Two rigs were retired from the international jack-up drilling rig fleet during the fourth quarter, bringing the total number of retired rigs in 2019 to 15 rigs. Since year-end, a further four rigs have been, or are planned to be retired from the international jack-up drilling rig fleet. Since the start of the downturn, more than 100 rigs have been retired. There are currently 167 jack-up rigs older than 30 years, out of which 49 rigs are uncontracted, and the company maintains its view that a significant number of these will become commercially and technically uncompetitive in the next years.
According to Clarksons Platou, the current jack-up contracting pace has surpassed the previous 2013 record. Over the last 12 months, 420 rig years have been contracted in the jack-up segment, beating the 2013 peak of 410 years. In April 2018, the 12-month rolling pace troughed at 160 years. Now, less than two years later, this number has increased by more than 160%. The average length of a jack-up contract is now at approximately 500 days, up 77% from the 282 days during the trough and higher than the 2013 peak.
This is supported by strong tendering activity, where Borr currently sees a demand for more than 40 modern jack-up rigs in various tenders across the world. This includes 19 incremental rigs going into the Middle East, with UAE being a big driver with one NOC requiring up to 16 incremental modern rigs within the first half of 2021. Mexico is also expected to require another ten rigs on top of what has already been contracted, and Borr expects SouthEast Asia, driven by Thailand, Malaysia, and Vietnam to require seven incremental rigs.

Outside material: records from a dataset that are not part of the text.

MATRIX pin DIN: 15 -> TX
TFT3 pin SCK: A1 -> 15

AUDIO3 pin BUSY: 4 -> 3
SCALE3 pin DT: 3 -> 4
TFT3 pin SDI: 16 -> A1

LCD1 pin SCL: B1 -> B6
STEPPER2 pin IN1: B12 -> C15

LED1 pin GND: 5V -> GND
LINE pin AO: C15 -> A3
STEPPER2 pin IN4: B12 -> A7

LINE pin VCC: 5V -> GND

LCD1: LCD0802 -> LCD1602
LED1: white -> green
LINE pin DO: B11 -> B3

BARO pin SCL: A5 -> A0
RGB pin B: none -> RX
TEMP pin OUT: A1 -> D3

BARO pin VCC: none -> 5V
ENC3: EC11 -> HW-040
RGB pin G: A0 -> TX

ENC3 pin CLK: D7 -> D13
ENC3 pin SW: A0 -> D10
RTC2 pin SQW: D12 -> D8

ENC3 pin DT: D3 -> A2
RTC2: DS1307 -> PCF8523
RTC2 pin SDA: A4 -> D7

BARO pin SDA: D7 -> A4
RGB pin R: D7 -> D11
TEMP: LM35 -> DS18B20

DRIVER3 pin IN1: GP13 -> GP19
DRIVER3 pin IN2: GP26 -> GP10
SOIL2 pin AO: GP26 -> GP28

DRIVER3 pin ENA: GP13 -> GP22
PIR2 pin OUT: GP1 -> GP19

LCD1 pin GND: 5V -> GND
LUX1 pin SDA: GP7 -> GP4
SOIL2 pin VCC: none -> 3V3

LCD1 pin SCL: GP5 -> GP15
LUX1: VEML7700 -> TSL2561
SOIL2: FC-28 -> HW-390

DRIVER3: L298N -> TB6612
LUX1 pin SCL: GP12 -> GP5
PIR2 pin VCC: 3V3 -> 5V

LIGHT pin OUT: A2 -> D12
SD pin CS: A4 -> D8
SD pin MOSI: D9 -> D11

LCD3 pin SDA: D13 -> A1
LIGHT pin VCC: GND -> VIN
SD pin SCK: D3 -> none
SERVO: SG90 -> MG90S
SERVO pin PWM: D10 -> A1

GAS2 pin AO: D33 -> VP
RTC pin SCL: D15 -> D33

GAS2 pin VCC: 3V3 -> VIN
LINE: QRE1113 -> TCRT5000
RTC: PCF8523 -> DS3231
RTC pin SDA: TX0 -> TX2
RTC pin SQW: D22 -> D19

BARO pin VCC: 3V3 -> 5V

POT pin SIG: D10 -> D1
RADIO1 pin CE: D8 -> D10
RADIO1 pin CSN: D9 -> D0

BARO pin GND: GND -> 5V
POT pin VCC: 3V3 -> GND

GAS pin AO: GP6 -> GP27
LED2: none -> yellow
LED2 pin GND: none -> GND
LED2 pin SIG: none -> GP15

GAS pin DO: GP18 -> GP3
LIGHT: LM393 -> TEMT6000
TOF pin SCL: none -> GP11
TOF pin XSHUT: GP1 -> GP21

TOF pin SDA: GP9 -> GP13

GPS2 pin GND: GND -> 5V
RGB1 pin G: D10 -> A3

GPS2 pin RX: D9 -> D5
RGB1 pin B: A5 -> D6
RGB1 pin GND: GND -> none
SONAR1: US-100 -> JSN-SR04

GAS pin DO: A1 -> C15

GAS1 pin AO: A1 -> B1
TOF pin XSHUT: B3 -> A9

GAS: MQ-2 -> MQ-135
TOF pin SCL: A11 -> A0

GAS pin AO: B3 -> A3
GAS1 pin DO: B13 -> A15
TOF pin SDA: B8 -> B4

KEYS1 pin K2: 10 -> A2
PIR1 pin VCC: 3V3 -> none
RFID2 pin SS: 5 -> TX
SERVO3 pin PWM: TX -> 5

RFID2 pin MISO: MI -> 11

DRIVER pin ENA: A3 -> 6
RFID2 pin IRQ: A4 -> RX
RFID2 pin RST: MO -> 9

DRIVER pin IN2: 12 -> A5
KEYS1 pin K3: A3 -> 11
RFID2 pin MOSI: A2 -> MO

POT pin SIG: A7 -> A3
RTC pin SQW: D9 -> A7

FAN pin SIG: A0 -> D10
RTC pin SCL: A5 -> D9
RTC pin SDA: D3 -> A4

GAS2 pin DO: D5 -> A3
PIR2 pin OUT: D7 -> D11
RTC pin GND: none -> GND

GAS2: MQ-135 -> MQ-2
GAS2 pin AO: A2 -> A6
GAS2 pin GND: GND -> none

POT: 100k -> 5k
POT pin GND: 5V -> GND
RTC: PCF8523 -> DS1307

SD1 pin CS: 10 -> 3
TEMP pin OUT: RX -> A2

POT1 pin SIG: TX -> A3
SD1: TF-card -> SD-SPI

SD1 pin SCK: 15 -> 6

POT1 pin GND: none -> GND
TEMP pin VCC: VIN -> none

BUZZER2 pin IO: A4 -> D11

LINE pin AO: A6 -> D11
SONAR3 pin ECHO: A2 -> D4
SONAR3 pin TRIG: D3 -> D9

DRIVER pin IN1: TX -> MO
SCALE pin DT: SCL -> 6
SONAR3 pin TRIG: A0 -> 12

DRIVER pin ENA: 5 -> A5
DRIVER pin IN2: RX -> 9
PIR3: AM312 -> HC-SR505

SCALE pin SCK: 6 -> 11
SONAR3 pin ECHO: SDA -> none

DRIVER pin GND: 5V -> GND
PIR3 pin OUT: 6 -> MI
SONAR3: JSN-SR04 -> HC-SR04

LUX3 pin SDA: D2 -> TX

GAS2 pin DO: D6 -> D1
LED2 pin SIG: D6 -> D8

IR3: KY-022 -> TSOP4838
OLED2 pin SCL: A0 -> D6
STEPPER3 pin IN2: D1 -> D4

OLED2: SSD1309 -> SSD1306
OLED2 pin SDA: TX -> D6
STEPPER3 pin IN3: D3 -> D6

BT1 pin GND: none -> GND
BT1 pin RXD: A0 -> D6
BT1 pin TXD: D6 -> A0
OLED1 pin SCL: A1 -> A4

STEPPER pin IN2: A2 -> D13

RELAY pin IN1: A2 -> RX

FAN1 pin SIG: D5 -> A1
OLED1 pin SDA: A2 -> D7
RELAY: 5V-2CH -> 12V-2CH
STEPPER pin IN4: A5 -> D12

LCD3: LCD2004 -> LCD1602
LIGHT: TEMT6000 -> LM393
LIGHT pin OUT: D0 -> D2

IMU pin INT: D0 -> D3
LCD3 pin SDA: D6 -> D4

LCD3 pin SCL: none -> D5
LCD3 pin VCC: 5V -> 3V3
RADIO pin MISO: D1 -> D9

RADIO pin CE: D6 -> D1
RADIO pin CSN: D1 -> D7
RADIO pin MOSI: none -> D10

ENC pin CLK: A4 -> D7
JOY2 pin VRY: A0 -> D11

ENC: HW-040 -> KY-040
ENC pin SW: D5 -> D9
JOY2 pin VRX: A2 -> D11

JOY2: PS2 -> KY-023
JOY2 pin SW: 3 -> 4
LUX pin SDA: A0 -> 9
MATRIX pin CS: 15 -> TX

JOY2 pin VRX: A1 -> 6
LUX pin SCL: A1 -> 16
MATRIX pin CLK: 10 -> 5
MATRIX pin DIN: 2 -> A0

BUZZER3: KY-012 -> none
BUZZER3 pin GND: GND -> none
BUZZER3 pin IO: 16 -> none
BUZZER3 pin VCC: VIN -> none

Additionally, there is incremental demand in West-Africa, India, China, and other jurisdictions.
As a result of this and with a total of 381 rigs currently contracted, Borr expects the global jack-up rig count to significantly surpass 400 units in the next twelve months, which will push utilization to more than 95% for modern rigs.
With utilization above 90% for modern marketed rigs and availability of rigs at shipyards diminishing quickly, Borr expects further increases in utilization and dayrates as the year progresses.
The Adjusted EBITDA for the first quarter of 2020 is expected to show solid sequential improvement over the fourth quarter, mainly driven by the commencement of contracts for four additional rigs.